[ENTRIES SHOWN]
▬▬▬▬▬▬

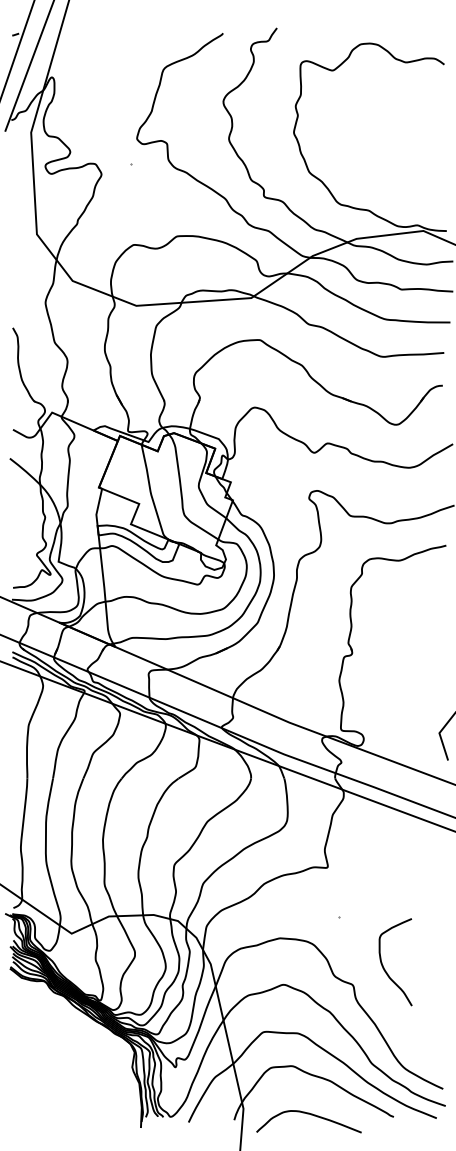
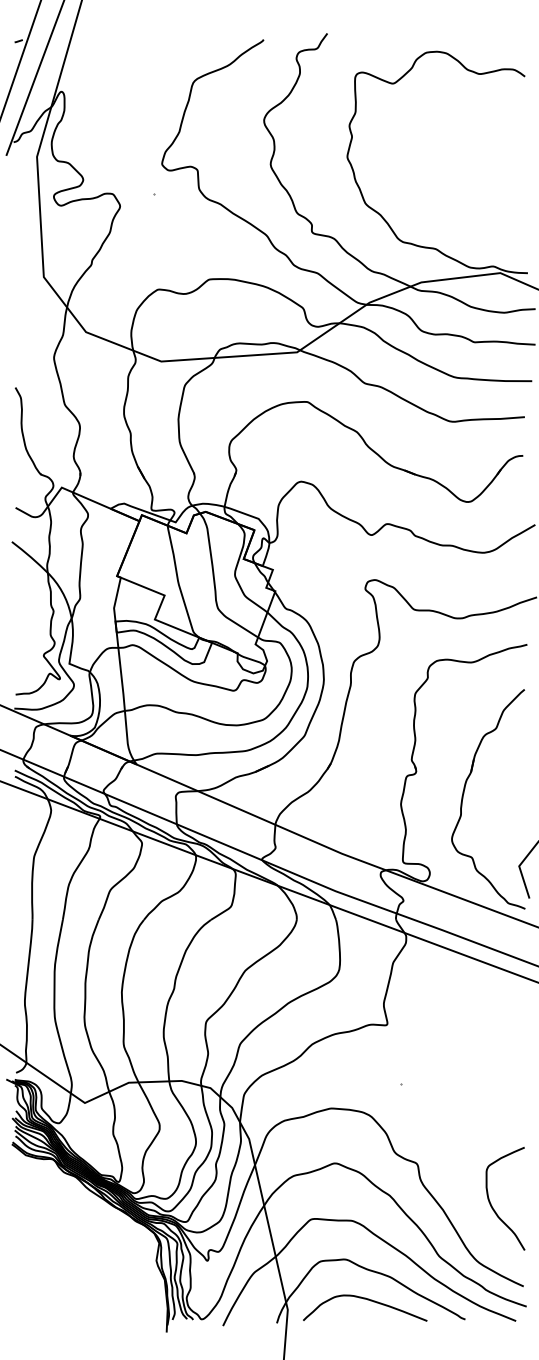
part: (393, 671) -> (464, 793), added
curve: (384, 967) -> (492, 1205), moved
curve: (310, 1115) -> (367, 1300), moved

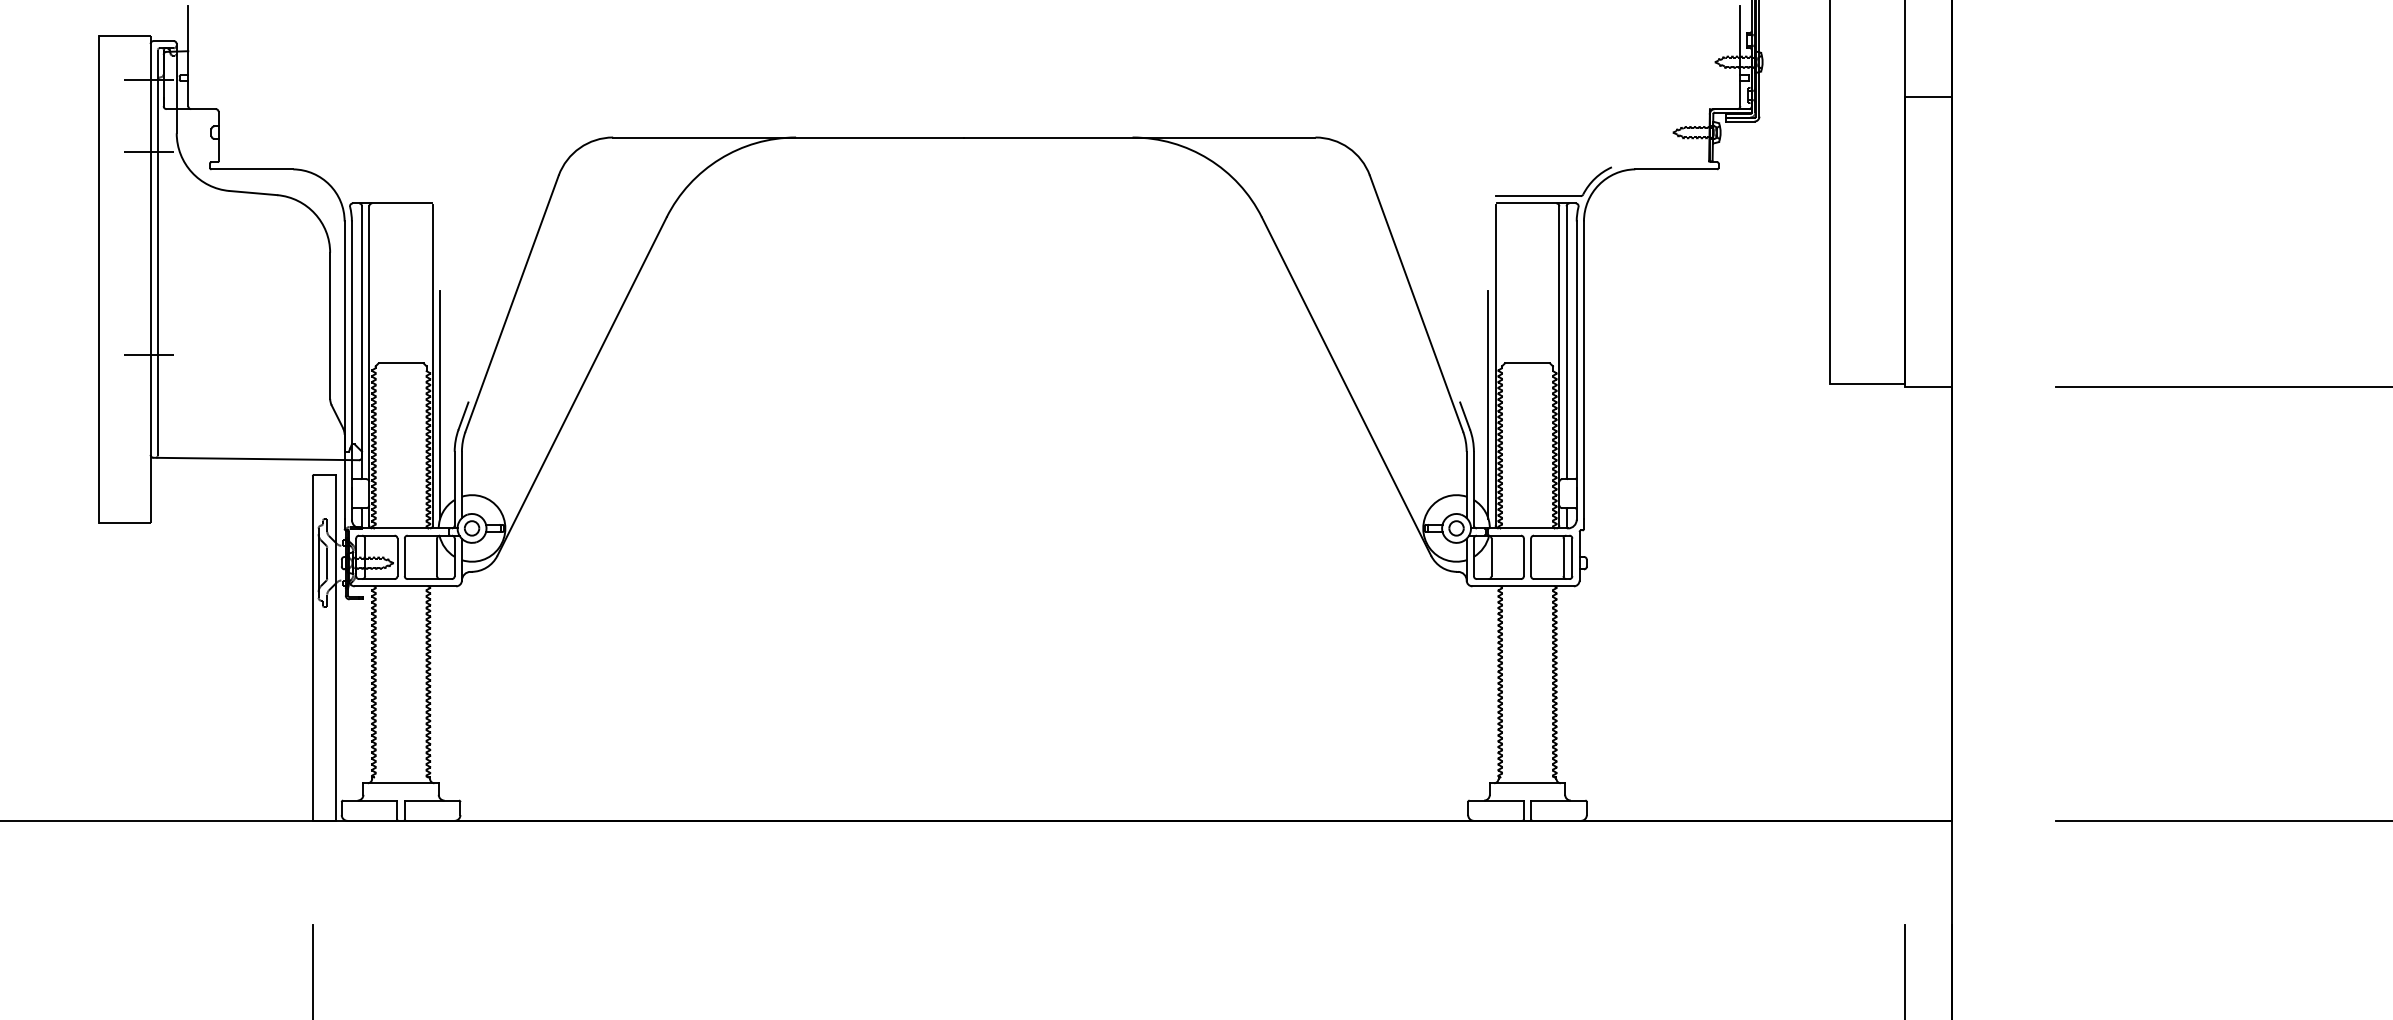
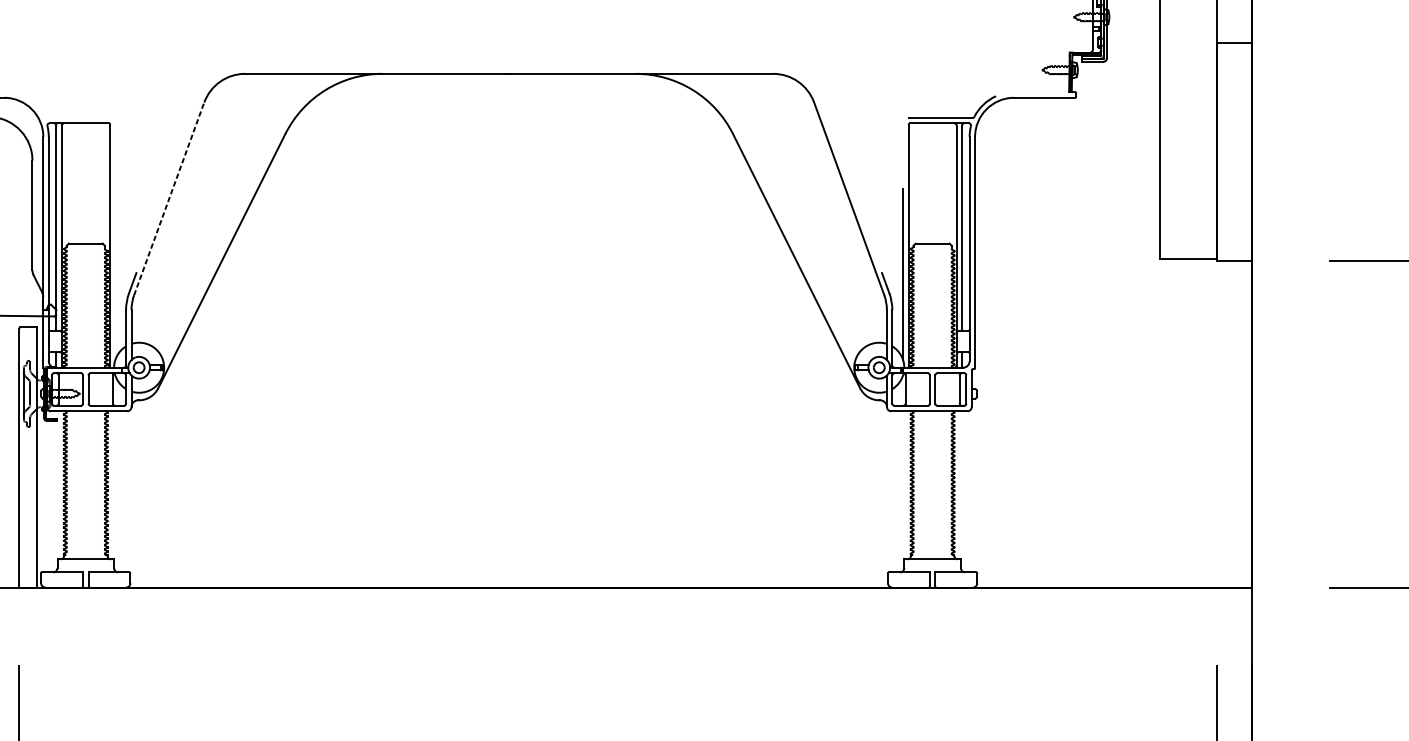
line: (512, 303) -> (169, 198), solid -> dashed
line: (440, 404) -> (115, 274), removed

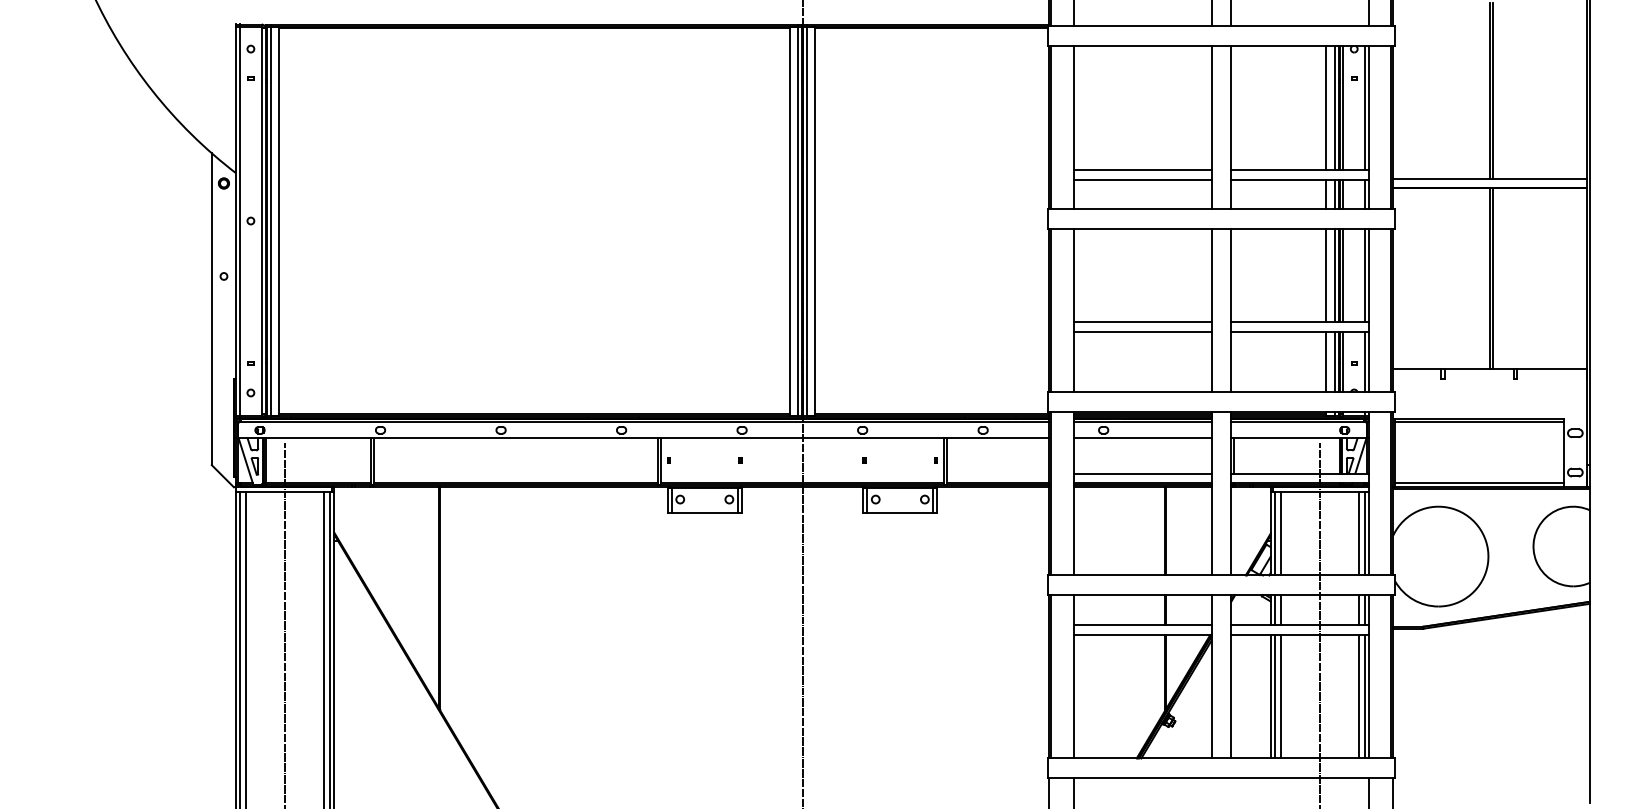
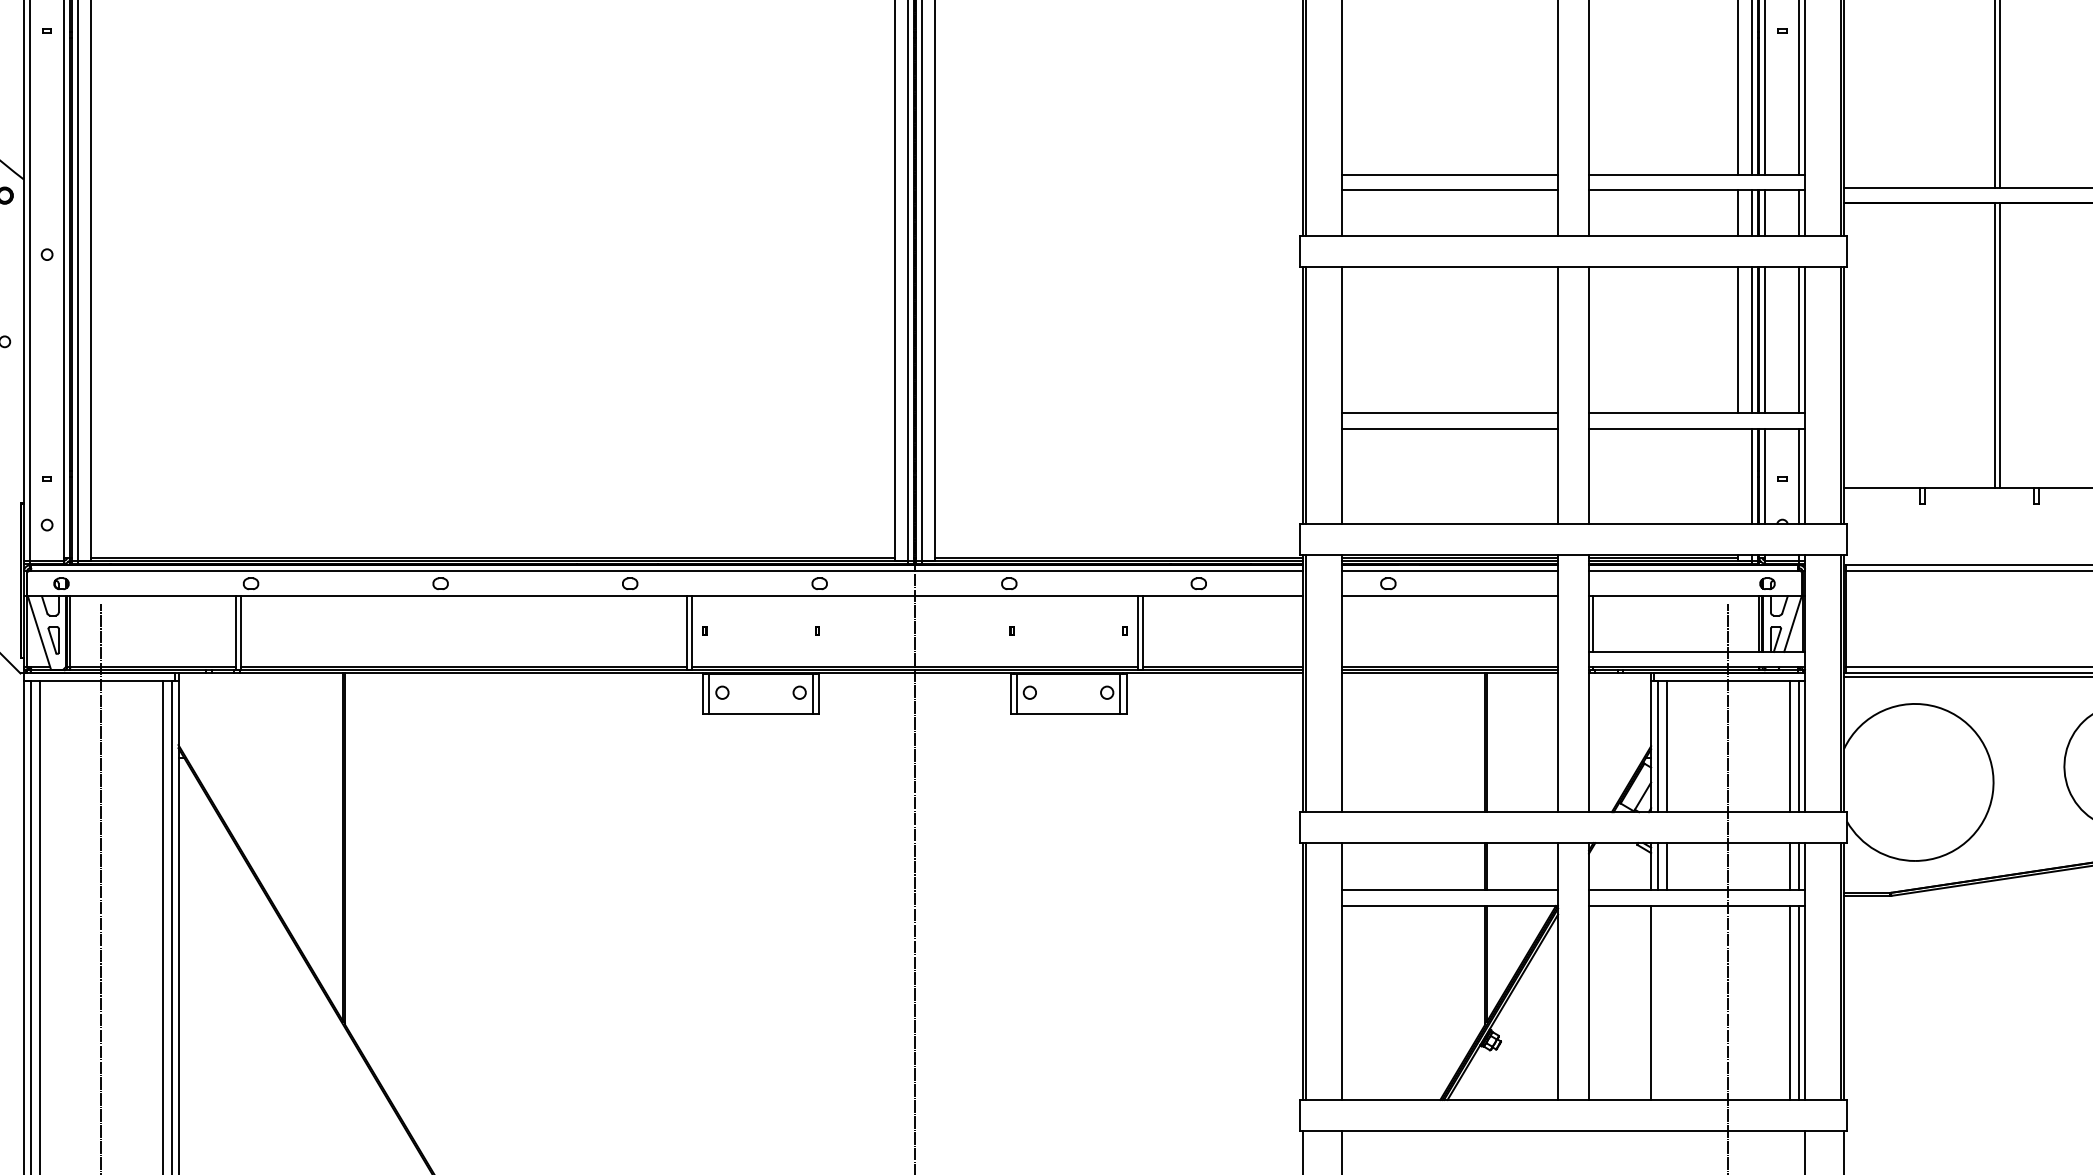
line: (1326, 361) -> (1738, 475), removed
line: (1142, 473) -> (1449, 651), removed
line: (1274, 696) -> (1657, 1002), removed
line: (1280, 696) -> (1666, 1002), removed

▬▬▬▬▬▬

[WHAT TO WORK ON]
Everything in the data except the pictures should be restated word for word.

[SOLVED EXERCISE]
part: (393, 671) -> (464, 793), added
curve: (384, 967) -> (492, 1205), moved
curve: (310, 1115) -> (367, 1300), moved

line: (512, 303) -> (169, 198), solid -> dashed
line: (440, 404) -> (115, 274), removed

line: (1326, 361) -> (1738, 475), removed
line: (1142, 473) -> (1449, 651), removed
line: (1274, 696) -> (1657, 1002), removed
line: (1280, 696) -> (1666, 1002), removed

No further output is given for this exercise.